郵便国際EXPOから見る世界のロジスティクスの潮流
世界には様々な国際博覧会がある。業界の数だけ、趣味嗜好の数だけ存在するかもしれない。PARCEL+POST EXPOは、その名の通り、小包と郵便に特化した国際博覧会である。2019年から開催されているが、どうやら2012年にスタートしたPOST EXPOが前身らしい。ともあれ、郵便と小包配送に関わる様々なテクノロジーの品評会のようなものであり、アワードも持っている。ちなみに2020年はオーストリアのウィーンで開催されるらしい。同カンファレンスは郵便事業の様々な側面に光を当て、各方面の革新的技術を発表する場として重要なものとなっており、イギリスからスタートして、現在ではアメリカはもちろん中国・韓国からの参加も増えているという*1。
2019年アワードのカテゴリーは下記のようになっている。
- Service Provider of the Year
- Supplier of the Year
- Environmental Achievement of the Year
- New Business Development of the Year
- Retail/Customer Service Innovation of the Year
- Last Mile Delivery Innovation of the Year
- Final Mile Innovation of the Year
- Sorting and Fulfilment Hub Technology of the Year
サービスプロバイダすなわち郵便事業者と、彼らに機器・サービスを提供するサプライヤーのトップアワードがあり、その他は、環境目標の達成、新事業開発、小売・消費者サービス、ラストワンマイル、ファイナルマイル、仕分けとフルフィルメント、という8項目にアワードがある。
それぞれの受賞者を観ると、今どきの郵送事情が見えてきて興味深い。
郵便事業者のアワードはAn Postすなわちアイルランド郵政事業が受賞。

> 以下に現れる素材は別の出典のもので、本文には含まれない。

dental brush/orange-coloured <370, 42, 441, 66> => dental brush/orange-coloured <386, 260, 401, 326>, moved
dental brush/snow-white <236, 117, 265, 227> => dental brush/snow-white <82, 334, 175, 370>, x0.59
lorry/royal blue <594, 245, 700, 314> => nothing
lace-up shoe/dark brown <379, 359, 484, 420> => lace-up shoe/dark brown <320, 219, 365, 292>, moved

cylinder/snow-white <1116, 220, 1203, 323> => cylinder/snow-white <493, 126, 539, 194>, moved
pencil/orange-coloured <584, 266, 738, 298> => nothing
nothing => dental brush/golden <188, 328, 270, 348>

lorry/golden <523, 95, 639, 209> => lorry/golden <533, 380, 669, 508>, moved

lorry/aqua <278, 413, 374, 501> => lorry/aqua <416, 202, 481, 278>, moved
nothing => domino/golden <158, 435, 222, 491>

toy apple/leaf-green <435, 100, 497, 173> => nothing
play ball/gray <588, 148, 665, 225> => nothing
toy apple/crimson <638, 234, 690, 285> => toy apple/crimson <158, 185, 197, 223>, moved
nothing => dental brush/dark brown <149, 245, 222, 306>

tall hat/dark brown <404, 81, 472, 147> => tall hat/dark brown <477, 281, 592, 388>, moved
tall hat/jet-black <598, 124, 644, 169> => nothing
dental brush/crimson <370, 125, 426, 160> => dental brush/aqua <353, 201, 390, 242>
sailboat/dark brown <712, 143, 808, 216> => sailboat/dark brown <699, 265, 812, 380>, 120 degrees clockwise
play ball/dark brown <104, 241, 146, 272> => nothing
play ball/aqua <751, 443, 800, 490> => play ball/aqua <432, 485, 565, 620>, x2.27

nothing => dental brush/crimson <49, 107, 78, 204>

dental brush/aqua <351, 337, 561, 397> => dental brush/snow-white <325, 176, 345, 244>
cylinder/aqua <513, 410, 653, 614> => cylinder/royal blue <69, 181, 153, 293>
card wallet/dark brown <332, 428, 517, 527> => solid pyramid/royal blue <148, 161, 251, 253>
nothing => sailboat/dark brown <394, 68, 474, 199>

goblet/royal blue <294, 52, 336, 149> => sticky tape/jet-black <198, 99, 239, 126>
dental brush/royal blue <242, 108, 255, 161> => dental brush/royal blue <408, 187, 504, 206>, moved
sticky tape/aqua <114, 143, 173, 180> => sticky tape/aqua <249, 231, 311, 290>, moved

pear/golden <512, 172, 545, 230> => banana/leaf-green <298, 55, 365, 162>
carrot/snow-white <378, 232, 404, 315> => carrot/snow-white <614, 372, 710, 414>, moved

彼らが提供するAn Post Moneyと呼ばれるファイナンスサービス。低金利のローン、12ヶ月為替手数料無料のクレジットカード、そしてマルチカレンシーのプリペイドカードを提供するサービス。もう一つはAn Post Commerceと呼ばれるeコマース事業者向け統合サービス。切手の購入や集配依頼、DMのデザインや配信管理、トラッキングなどを可能にする。乱暴にいうと、個人事業などの小規模事業者向けにマイクロファイナンスと配送管理を一気にプラットフォーム化してしまった感じで、ハンドメイドクラフトや特産品の通販を営んでいるような企業ならば、資金繰りも配送も、ダイレクトマーケティングもAn Postで出来てしまうというすぐれものである。デザインや使いやすさも含め、とても国営サービスとは思えない完成度の高さである。2016年、同事業は1,200万ユーロの損失を出していたが、コスト削減とサービス改革に着手。2017年は800万ユーロの営業利益に回復。2018年はAn Post Money+Commerceの改革プロジェクトも功を奏し、4000万ユーロの黒字を達成している*2。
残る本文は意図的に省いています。